They were found guilty of terrorist conspiracy, for having notably launched a hate campaign on social networks against Samuel Paty.
Justice has been served. At the end of seven weeks of hearings, the eight accused in the trial of the assassination of Samuel Paty were determined on their fate. These seven men and one woman had been on trial since the beginning of November for their involvement, to varying degrees, in the assassination of Professor Samuel Paty on October 16, 2020. As a reminder, Abdoullakh Anzorov, the assassin, had been shot dead by the police.
At the heart of the accusation, two men: Brahim Chnina and Abdelhakim Sefrioui. They are accused of having launched an online hate campaign against Samuel Paty. This Friday, December 20, the Paris Special Assize Court sentenced them to 13 and 15 years of criminal imprisonment respectively. They were found guilty of terrorist conspiracy.
Chnina, the schoolgirl's father
Brahim Chnina is a 52-year-old Moroccan. He is the father of the schoolgirl who falsely claimed that Samuel Paty had asked Muslim students to leave his class before showing caricatures of Mohammed. A lie which notably provoked an outpouring of hatred and threats towards the professor, and which ultimately resulted in tragedy.
“I am not a terrorist,” he proclaimed on the stand when he was the author of the first messages and the first videos stigmatizing Samuel Paty. “What I did is irreparable and unforgivable,” he admitted, however.
On October 7 and 8, 2020, he published messages and videos denouncing Samuel Paty as a “rogue” teacher.

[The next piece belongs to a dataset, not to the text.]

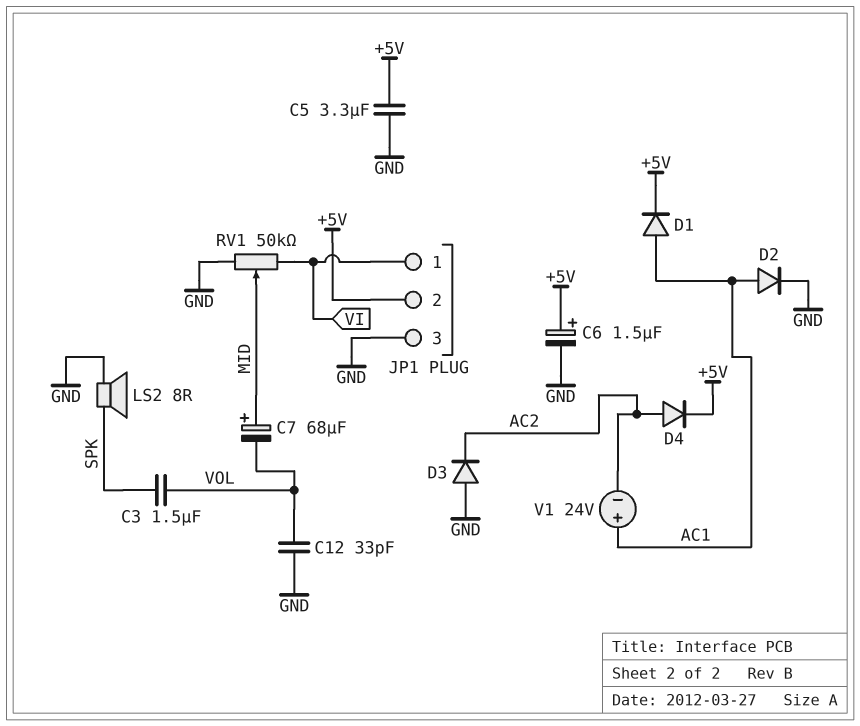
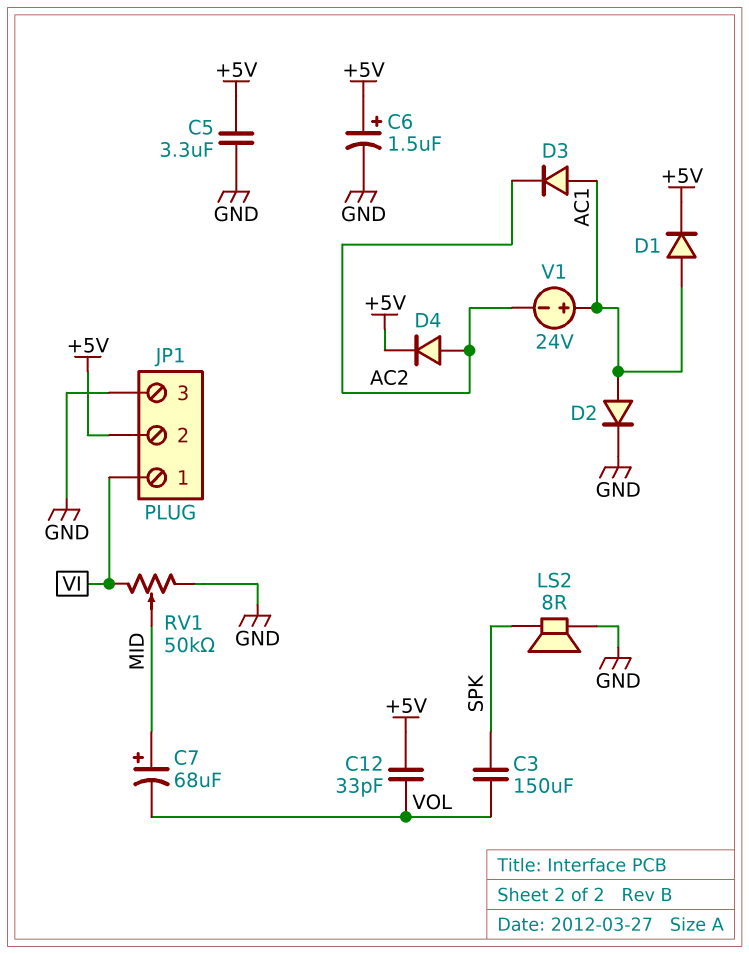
C3: 1.5uF (SPK, VOL) -> 150uF (SPK, VOL)
C12: 33pF (GND, VOL) -> 33pF (+5V, VOL)
D3: diode (A GND, K AC2) -> diode (A AC1, K AC2)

He did not hesitate to provide the name of the professor and the address of his college on social networks, provoking violent reactions.
The investigation also revealed that between October 9 and 13 he had nine telephone contacts with the assassin of Samuel Paty, even if he declared not to have met him. During the trial, he also implicated the principal of the Conflans-Sainte-Honorine college where Samuel Paty worked. “If she had told me right away that my daughter had lied and wasn't in class, I might have backed out […]. If she had done it, Mr. Paty would still be alive,” he said.
He also implicated his sidekick, Abdelhakim Sefrioui, with whom he had gone to the principal's office, threatening to organize “a demonstration of Muslims” in front of the college to denounce the alleged “discrimination” suffered by his daughter, then aged 13.
The girl was sentenced last year to eighteen months in prison, suspended for slanderous denunciation.
But who is Abdelhakim Sefrioui?
Abdelhakim Sefrioui is a 65-year-old French-Moroccan Islamist preacher. A fervent defender of Islamist activism, he is the founder of the pro-Hamas association “Collectif Cheikh-Yassine”. This association was dissolved in October 2020.
Sefrioui was in the past an economics teacher in the public sector and in vocational high schools. He also ran bookstores.
Five days before the professor's assassination, he had filmed a video in front of the college entrance in which he denounced an Islamophobic France and described Samuel Paty as a “rogue” teacher who had committed a “despicable” act.
“If my video had not existed, it would not have changed anything” in the fate of Samuel Paty, he claimed in particular at the hearing, his lawyers maintaining that Abdoullakh Anzorov, the assassin of Samuel Paty, had not not seen their client's video.
“Sefrioui is a man of faith, of conviction but not at all radical,” testified his partner, Ikram H., 34, on the stand. For her, her companion “is not violent but just virulent”. During interrogation, he explained that he was looking for “just administrative sanctions” against the teacher.
Against Chnina and Sefrioui, the prosecution requested 10 and 12 years of criminal imprisonment respectively. They were sentenced to heavier sentences, 13 and 15 years in prison. Sefrioui intends to appeal the decision, according to statements from his lawyers.